What type of pain can be treated?

 

Low back and leg pain

 

 

 

How does the procedure work?

 

The discectomy probe removes disc tissue relieving painful pressure on the surrounding nerves.

 

 

 

Will the procedure hurt?

 

There should be no pain generated by the probe. This advancement in technology requires only a tiny puncture in the skin; similar to a simple injection.

 

 

 

How long does the procedure take?

 

The total procedure time is generally 15 to 30 minutes.

 

 

 

What physician training is required to perform this procedure?

 

Board certification and specialty or subspecialty training in interventional pain management, orthopedic surgery, neurosurgery or physiatry is typical.

 

 

 

Can my pain be cured?

 

In some cases, pain may be eliminated. In most cases, percutaneous discectomy followed by appropriate follow up care will reduce pain to a tolerable level.

 

 

 

Here are some guidelines to help you prepare for your procedure. Your physician may recommend other specific instructions.

 

 

 

You should bring any recent x-rays, MRI films, and reports to your procedure.

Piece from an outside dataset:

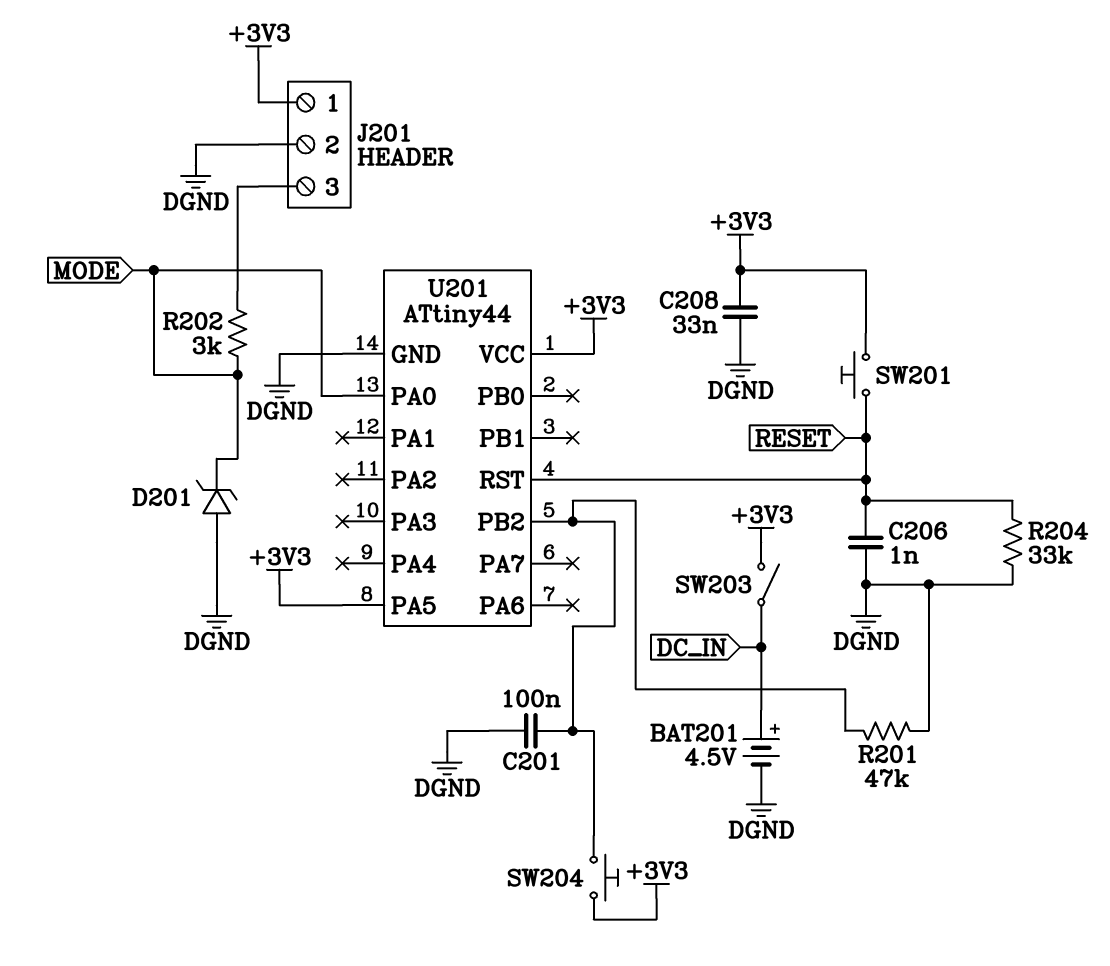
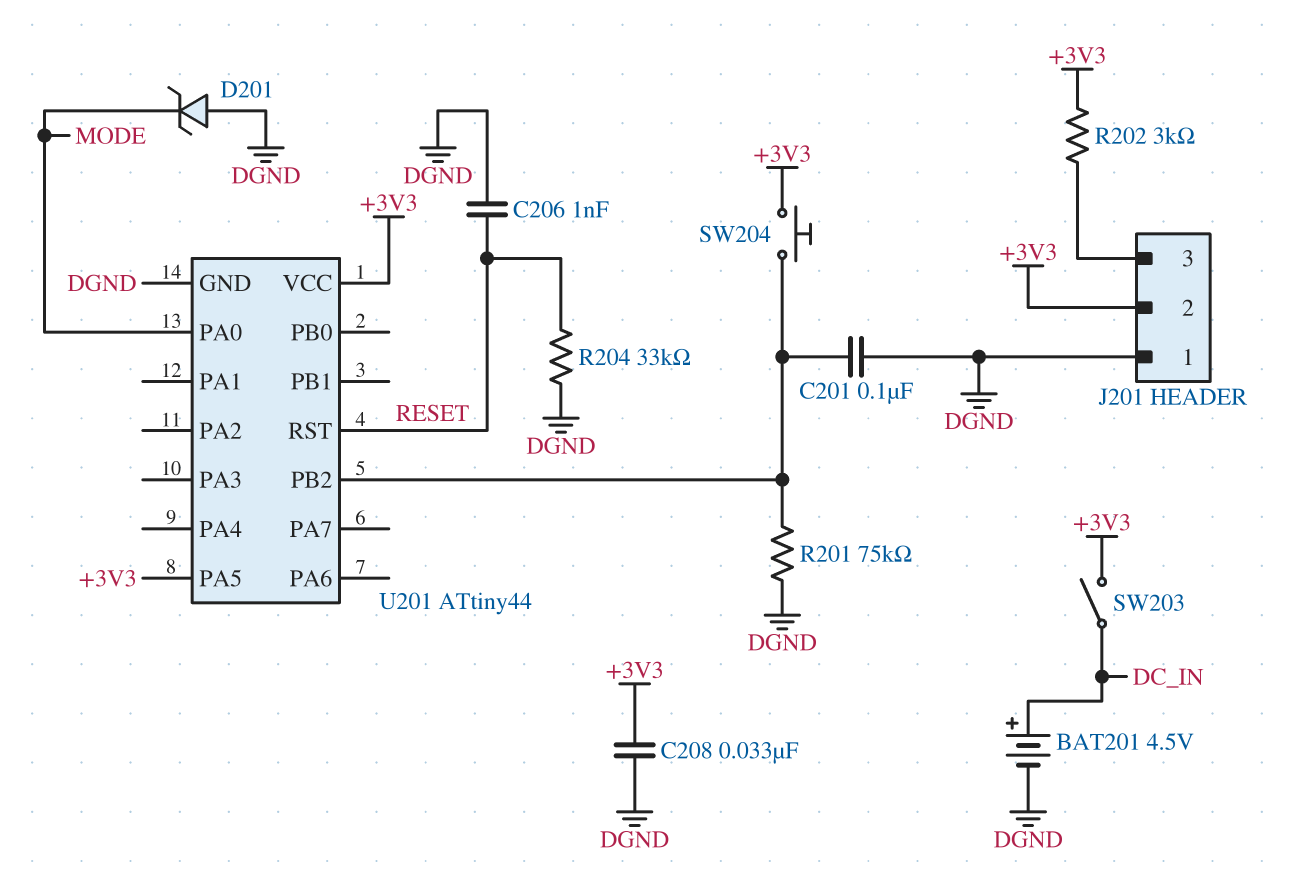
J201 pin 1: +3V3 -> DGND
J201 pin 2: DGND -> +3V3
R201: 47k (DGND, U201/PB2) -> 75k (DGND, U201/PB2)
R202: 3k (J201/3, MODE) -> 3k (+3V3, J201/3)
SW201: button (+3V3, RESET) -> none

Notify your physician of your current medications and your daily dosages including; blood thinners (such as coumadin, lovenox plavix, etc.), vitamins, and herbal supplements.

Notify your physician of any of the following; allergies to medications or iodine, current infections, high blood pressure, asthma, diabetes, or abnormal conditions you may be experiencing including colds or respiratory problems.

Do not take aspirin or ASA containing products (including Alka-Seltzer or Pepto-Bismol) for 5 days prior to your procedure.

Do not take herbal remedies including ginkgo biloba for 5 days prior to your procedure.

Do not take NSAIDS (such as ibuprofen) for 3 days prior to your procedure.

Do not take food or drink 6 hours prior to your procedure except necessary and allowable medications with sips of water.

Arrive at least 30 minutes prior to your scheduled procedure time.

Be prepared to review and sign a consent form.

Arrange for transportation home from another person following your procedure.

 

 

 

Day of the Procedure:

 

You will be admitted to an exam or changing room.

An IV may be started for your safety. Once placed, the IV can be used to administer conscious sedation medications or other medications, if desired and appropriate

The physician or physician assistant will review all current prescriptions, MRI’s, X-rays, and reports.

The procedure should be performed under fluoroscopy (live video X-ray) to verify the positioning of the probe during the procedure.

Prescriptions for post-procedure therapy, medications, and follow-up instructions should be reviewed with you by a member of the health care staff or your physician.

 

 

 

Post-Procedure recommendations:

 

You will spend about 15 minutes in a recovery room where monitoring is continued immediately following the procedure.

You will need to arrange transportation home from another person.

You should apply periodic ice on the treatment area 1 to 2 hours per day for 3 days.

Plan on bed rest with gentle stretching for 1 to 3 days. Limit sitting or walking to less than 30 minutes at a time.

Limit driving, bending, twisting, and lifting of weights over 10 pounds for 3 days.

Prescription or non-prescription pain and anti-inflammatory medications may be required for 3 to 30 days.

Plan on a slow return to your normal routine.

You may be able to return to work in about 3 days depending on your job function.

A stretching program under the direction of your physician, physical therapy, and chiropractic care should begin after 7 days.

Limited physical activity may begin following 30 days.

Plan on conservative physical activity for up to 3 months.

Back braces or supports are not necessary but may improve your recovery.

Your physician may recommend other specific post-procedure instructions.

Recovery time varies with each patient.